Thursday, September 21, 2006

FIGHT CLUB


FIGHT CLUB (1999, USA, David Fincher, Jim Uhls, Chuck Palahniuk novel)
Without pain, without sacrifice we would have nothing. This is your pain -- this is your burning hand. Don't deal with it the way those dead people do.
Our fathers were our models for God. If our fathers bailed, what does that tell you about God? You have to consider the possibility that God does not like you. He never wanted you. In all probability, he hates you. We are God's unwanted children. So be it!
First you have to give up. First, you have to know – not fear, know – that someday you are going to die. It's only after we've lost everything that we are free to do anything.


This film is mad as hell, and it's not going to take it anymore – and like Howard Beale in NETWORK, its "what have I got to lose" bravado tells enough ugly truths to assume a prophetic mantle. Its uncompromising rage touched a nerve at the turn of the millenium, and FIGHT CLUB became one of those films that spoke to – or for – a generation of alienated young men embedded in corporate structures, targets for marketers, hungry for community and transcendent purpose.

With its near-death experiences, its damn-the-consequences refusal to live life numb and ordinary, FIGHT CLUB is FEARLESS on crack cocaine, fast and full of fury. The unnamed narrator flies from place to anonymous place, investigating fatal car accidents, praying for a plane crash or a mid-air collison – anything that will deliver him from his spiritual narcolepsy.

He gets his "anything" in the form of Tyler Durden, a wildman alter-ego whose reckless abandonment of civilized ways slaps him awake and introduces him to the shadow side of things – particularly, an ad hoc secret organization where men strip off their shirts and pound each other bloody. Sieze the day, the film seems to say – grab it by the throat and smash its head against the concrete until it begs for mercy.

At one level, FIGHT CLUB seems to skewer the whole "live life to the fullest" philosophy that so dominates our culture, forging a troubling link between self-actualization and fascism. "Seems." You see, it's a tricky business, trying to figure out what this film is saying – in truly post-modern fashion, whenever it seems to land somewhere, it undercuts the insight or conclusion with another layer of irony, another "but...." This is dense and demanding film-making, cinematically sophisticated story-telling that reveals – and subverts – its deeper truths only upon reflection, discussion, argument, and careful repeat viewings. A movie for the DVD/chatroom generation.

As relentlessly harsh and violent as the movie is – on first viewing I found it dishearteningly grim and cynical, leaving me in a cloud of quasi-depression for days – FIGHT CLUB shows up on the Fave lists of a remarkable number of film-loving Christians. I think that's because this film is against what God is against: it runs counter to the very culture that the Church needs also to be critiquing.

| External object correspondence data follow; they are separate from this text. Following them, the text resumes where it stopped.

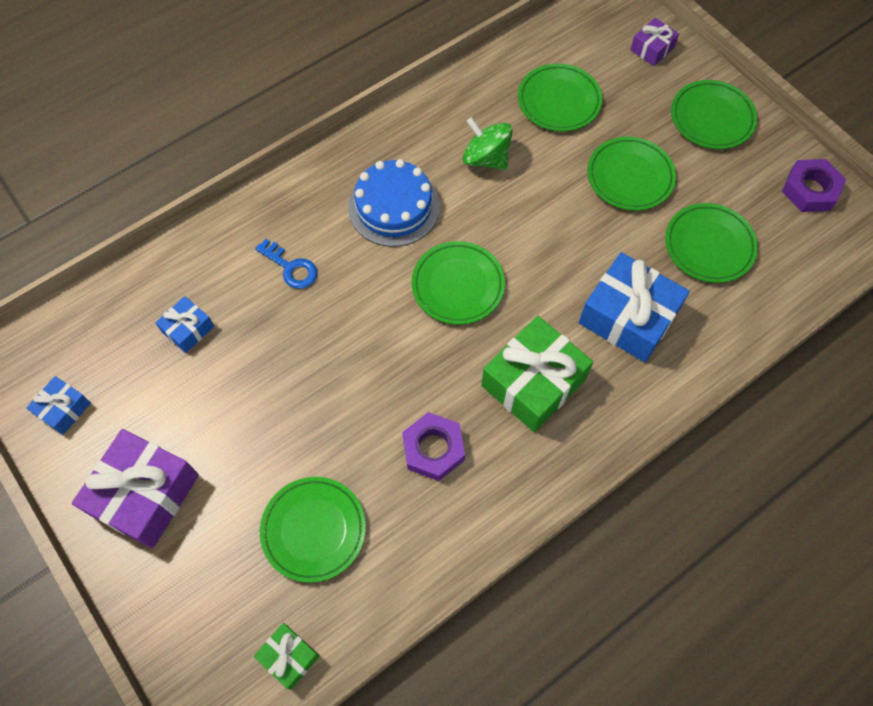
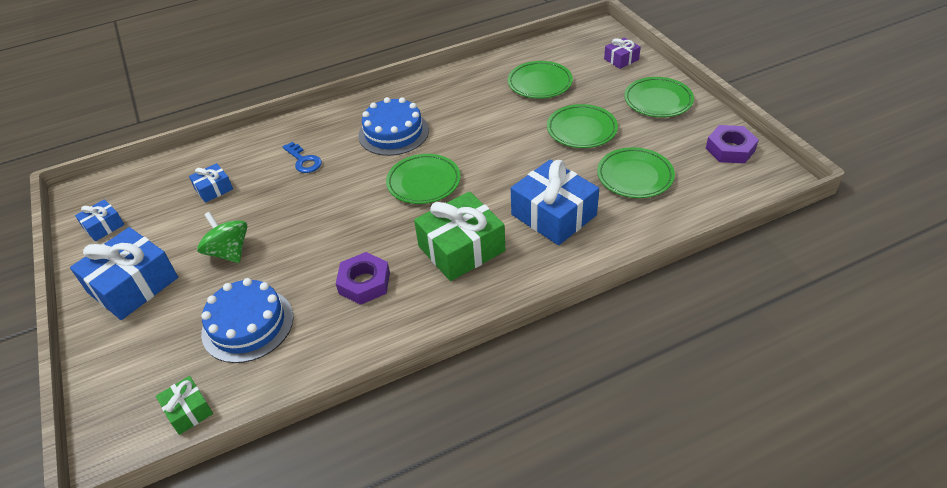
camera: 15 degrees right, 20 degrees down
(145, 495) = (133, 285): purple gift -> blue gift
(313, 530) = (248, 325): green plate -> blue cake
(486, 158) = (473, 111): green spinning top -> green spinning top (229, 252)

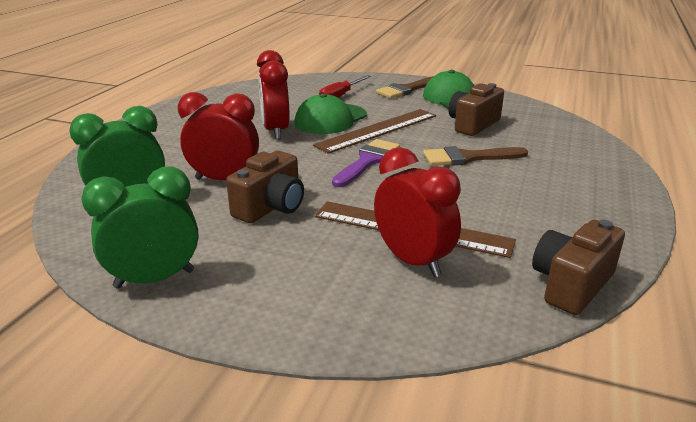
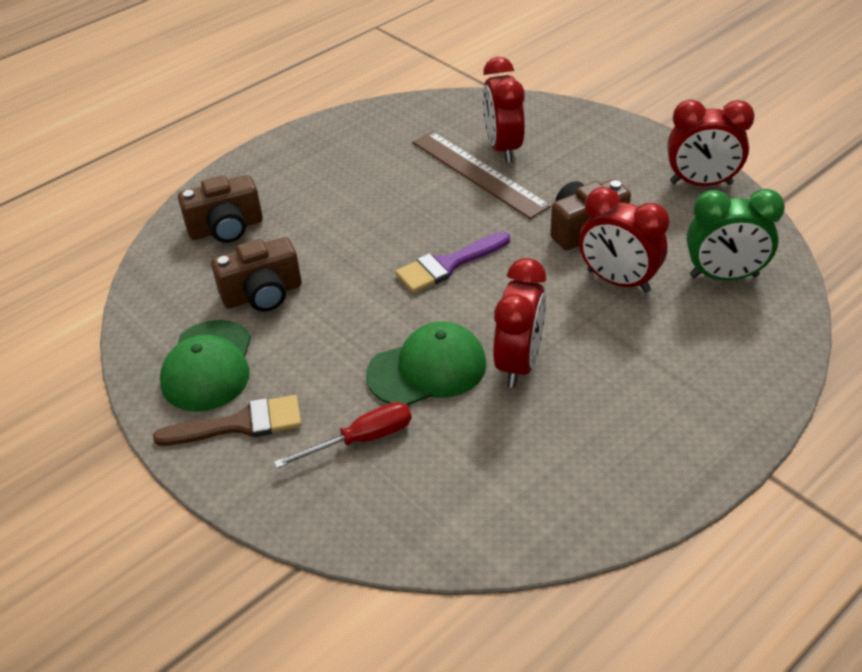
camera: 150 degrees left, 15 degrees up
(154, 279) = (701, 183): green clock -> red clock
(377, 130) = (387, 321): brown ruler -> none
(468, 158) = (339, 238): brown brush -> none
(571, 284) = (416, 107): brown camera -> brown camera (226, 228)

This from one friend who's immersed in the laments of the prophet Jeremiah, and Walter Brueggeman's writings on the prophetic imagination in exile: "Some things must be destroyed and brought down completely before newness can begin. And prophets were commanded to destroy, pull down. Institutions, perhaps. Self-love, perhaps. The need to own things, perhaps. So I applauded this film for the voice of truth, anger, and destruction.
We are not what we own. We need something else. We are angry for being let down and we have a right to be. Some things must be destroyed -- including my self, my pride, my love of possessions -- if God is to have a chance at regenerating me."


Truly, this is a story about regeneration – about the need for a death, however painful, to bring about the possibility of rebirth. And indeed, the film is saturated with religious imagery, Biblical language, encounter groups in churches, sacred music, Christian metaphor. Don't let anybody tell you they know exactly what Jesus meant when he said "The Kingdom of God suffers violence, and violent men seize it" – but I think it's something about a desperate, uncompromising battle to shed The Kingdom Of This World and break through to a different one. And there's something of that spirit in FIGHT CLUB.

In Telling The Truth: The Gospel as Tragedy, Comedy and Fairy Tale, Frederick Buechner maintains that the gospel has to be bad news before it can be good news – that we have to tell dark truths about what is wrong before jumping to what might be right, before trotting out the happy endings. Sometimes the true calling for the artist – as it is for the prophet or the preacher – is embodied in King Lear's "Speak what we feel, not what we ought to say."

FIGHT CLUB speaks what some of us feel, these days. It's not so good at providing answers – all its proposed solutions seem to spin wildly out of control and into violence, self-deception, madness, destruction. But not every story needs to tell all of the truth: not every prophet needs to offer solutions.

In the final analysis, this film wants us to get mad. It doesn't know what to do about the multinationals, about the globalization, about the orphaned young men in meaningless jobs. All it knows is, "First... You've got to get mad!"